Ausgabe Juli 2009

Kulturkampf in der Türkei?

Von Turbulenzen sprechen politische Kommentatoren, von einem sich zuspitzenden Kulturkampf am Bosporus. Und in der Tat: Was wir gelegentlich über die Nachrichtenticker wahrzunehmen vermögen, klingt schon recht kurios. So erklärte das türkische Verfassungsgericht 2007 die Regierungspartei AKP für verfassungswidrig und scheiterte nur knapp damit, sie deswegen verbieten zu lassen. Die gemäßigt islamische AKP wiederum setzte auf parlamentarischem Wege einen Verfassungszusatz in Kraft, der es Frauen „ermöglicht“, mit Kopftuch zu studieren, was daraufhin von den kemalistischen Verfassungswächtern für null und nichtig erklärt wurde.

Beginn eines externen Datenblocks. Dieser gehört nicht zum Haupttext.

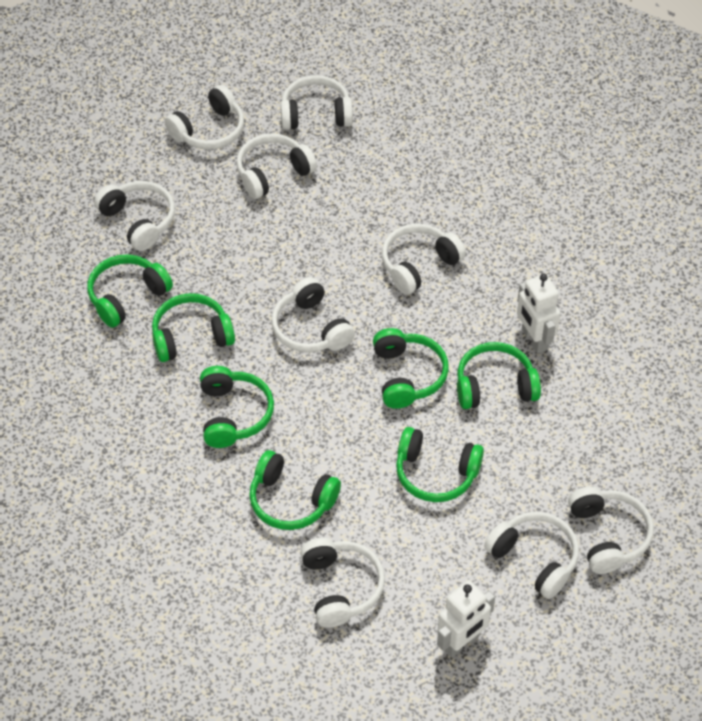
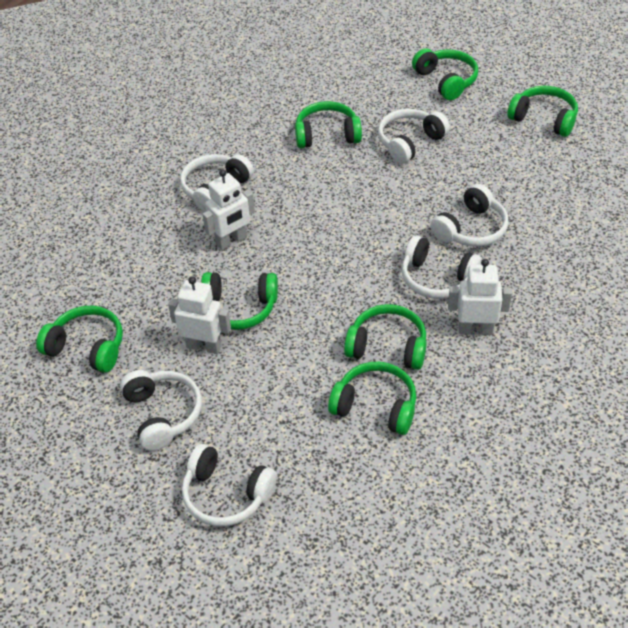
white headphones: 9 -> 6
white robot: 2 -> 3

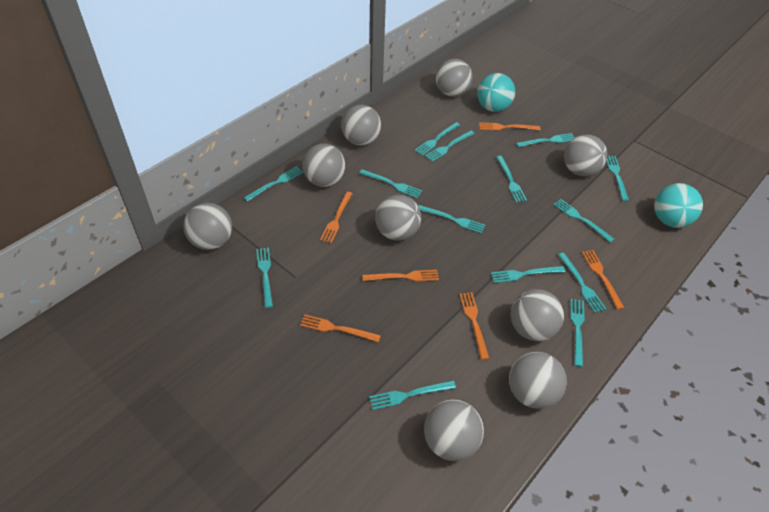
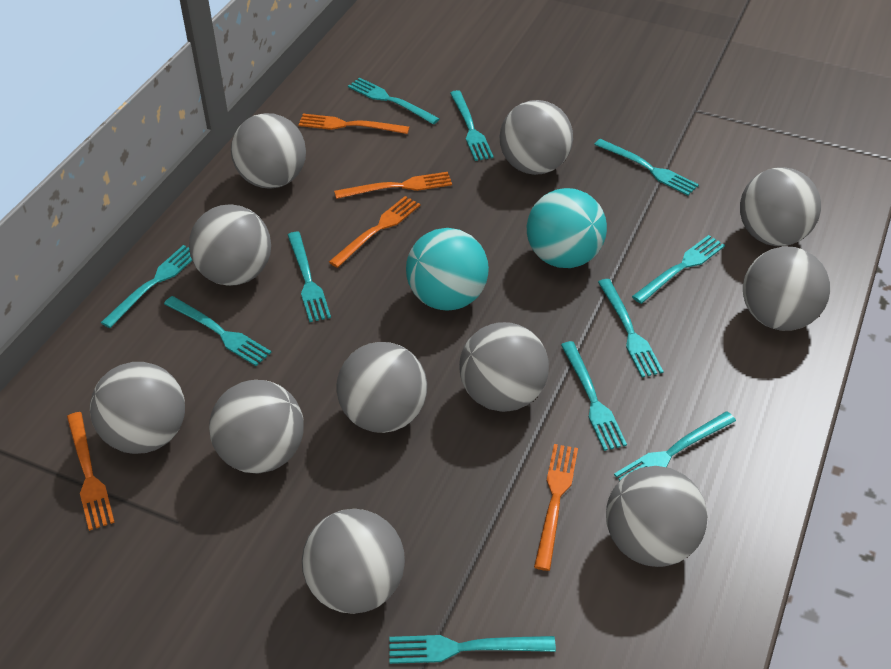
grey ball: 9 -> 11
orange fork: 6 -> 5
turquoise fork: 14 -> 11

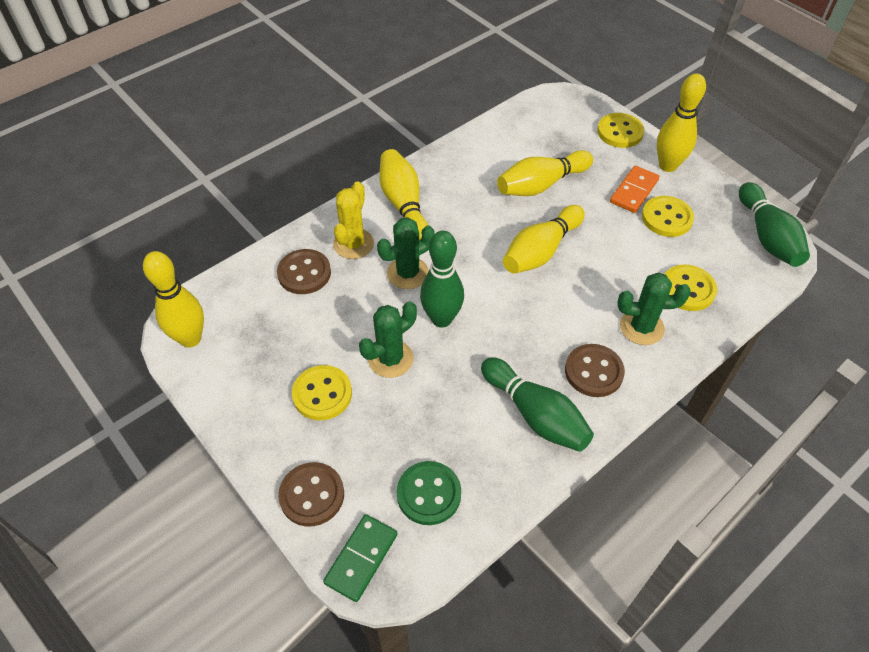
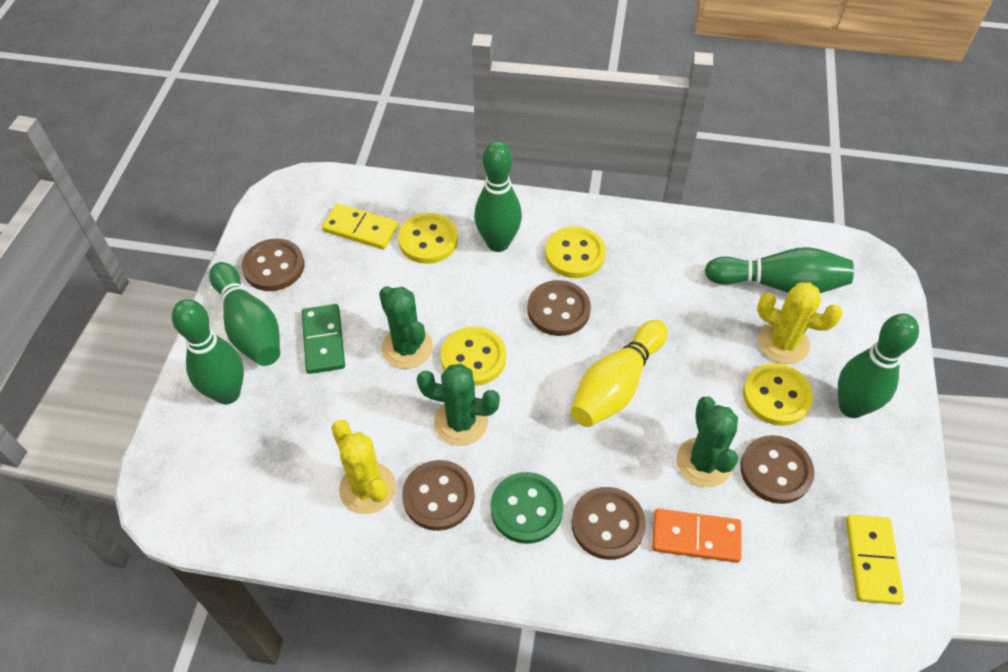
brown button: 3 -> 5
green bowling pin: 3 -> 5
yellow bowling pin: 5 -> 1
yellow cactus: 1 -> 2
yellow domino: 0 -> 2

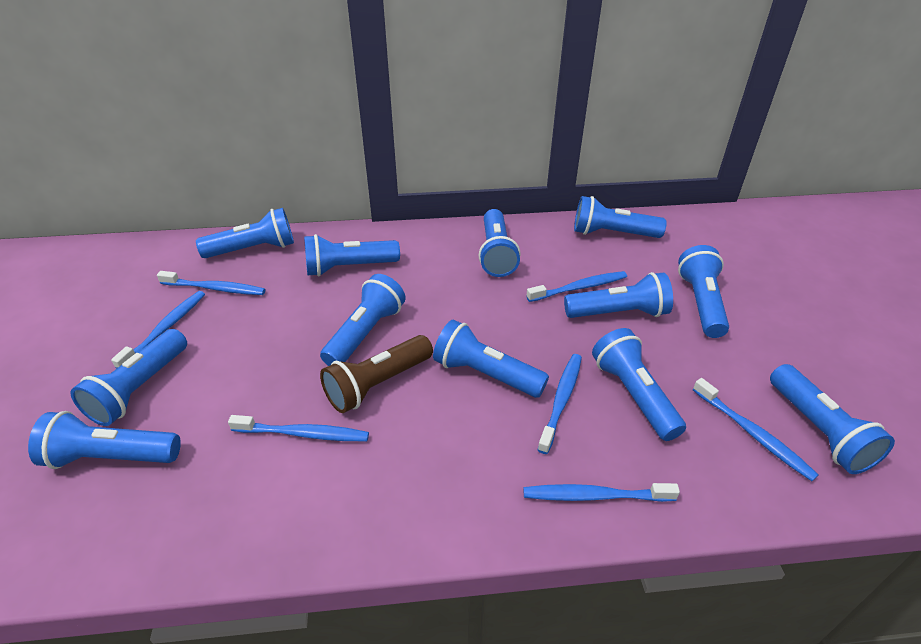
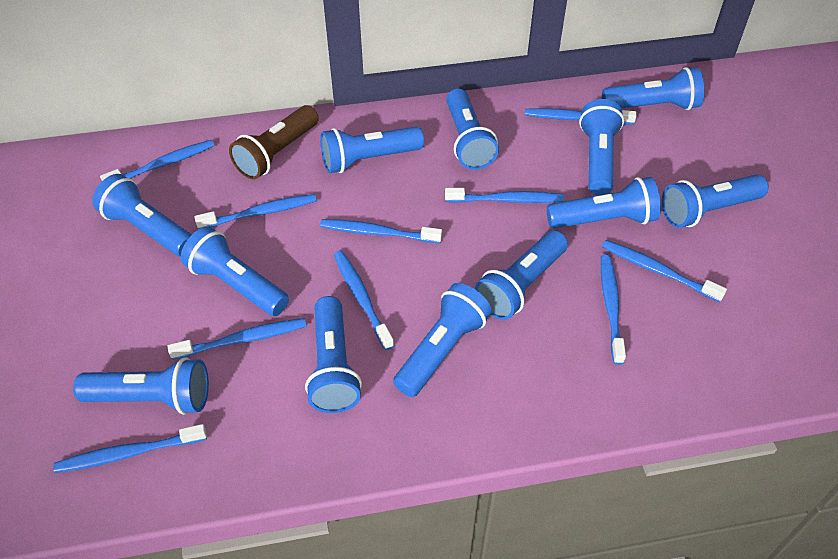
blue toothbrush: 7 -> 10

Wer unter die Oberfläche dieser Nachrichten zu schauen gewillt ist, muss schon zu Spezialveröffentlichungen greifen. Und die werden umso besser, je weiter sie sich wegbewegen von der ideologisch aufgeladenen Angstmache vor den um Einlass in die EU begehrenden nichtchristlichen Türken.

Perry Andersons Buch bietet uns einen solch unaufgeregten, überaus erhellenden Zugang. Der in London und Los Angeles lebende Brite irischer Abstammung ist, was man einen angelsächsischen Weltbürger nennen muss.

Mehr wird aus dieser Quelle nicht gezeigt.